= Raleigh Hotel (South Fallsburg, New York) =

Resort hotel in New York, US

The Raleigh Hotel in 1978

The Raleigh Hotel was a resort hotel in South Fallsburg, New York, within the Borscht Belt region of the Catskill Mountains.

The Raleigh temporarily closed in December 2005 and then reopened the following year under new ownership, as a retreat for mainly Orthodox Jews. As of 2024, its new name is the HCS Resort.

== History ==
The hotel was established in 1937 as a popular kosher destination mostly catering to Jewish (observant and non-observant) travelers, as well as other religions. Situated on 200 acre of land in Upstate New York's Borscht Belt, located roughly 90 mi from New York City in the village of South Fallsburg, New York, the Raleigh hosted many popular entertainers of the day such as Sammy Davis Jr., Jackie Mason, Milton Berle, Totie Fields, Eddie Fisher, Andy Gibb, Chubby Checker, and Rodney Dangerfield.

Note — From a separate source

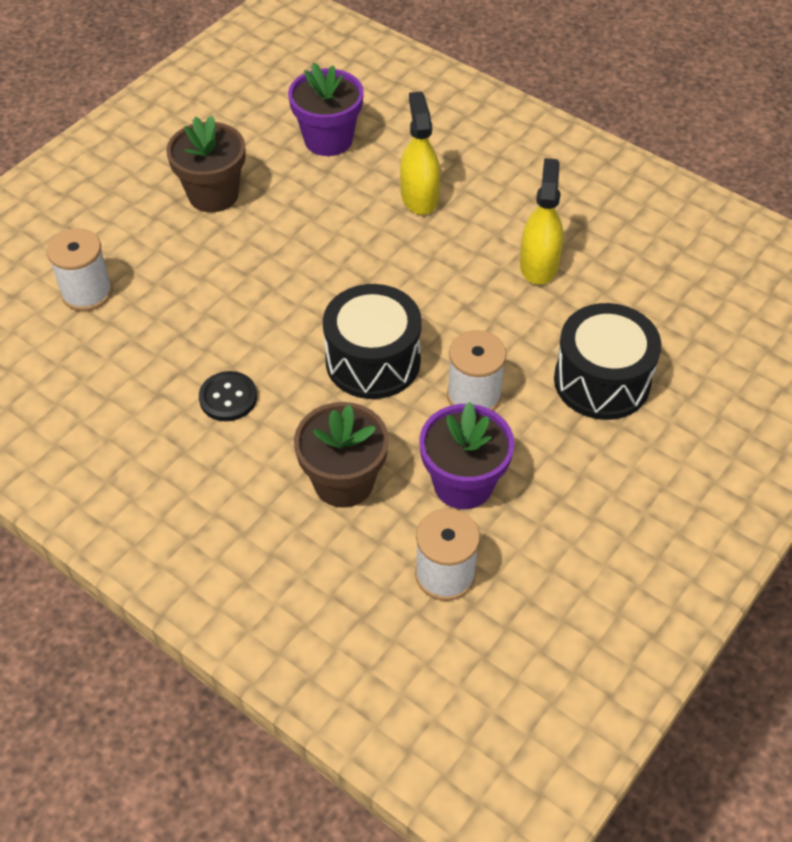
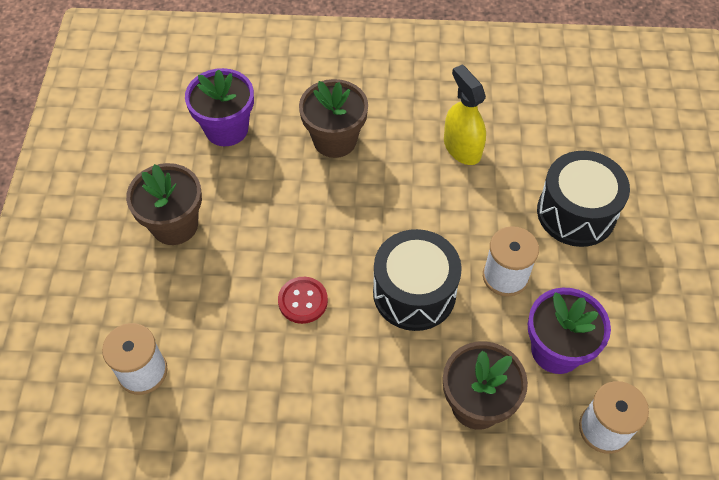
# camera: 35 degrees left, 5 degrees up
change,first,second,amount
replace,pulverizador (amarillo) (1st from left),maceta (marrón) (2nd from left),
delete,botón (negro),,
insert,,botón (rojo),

For many decades, Barry Frank was the Master of Ceremonies at the resort.

Raleigh Hotel co-owner George Gilbert died in 1988. The widower of George's sister Nettie Halbert, The Raleigh Hotel's other longtime owner Mannie Halbert, died in 2004. A court battle over Mr. Halbert's estate between his two daughters, Matter of Halbert, was settled in Sullivan County, New York Court in 2010.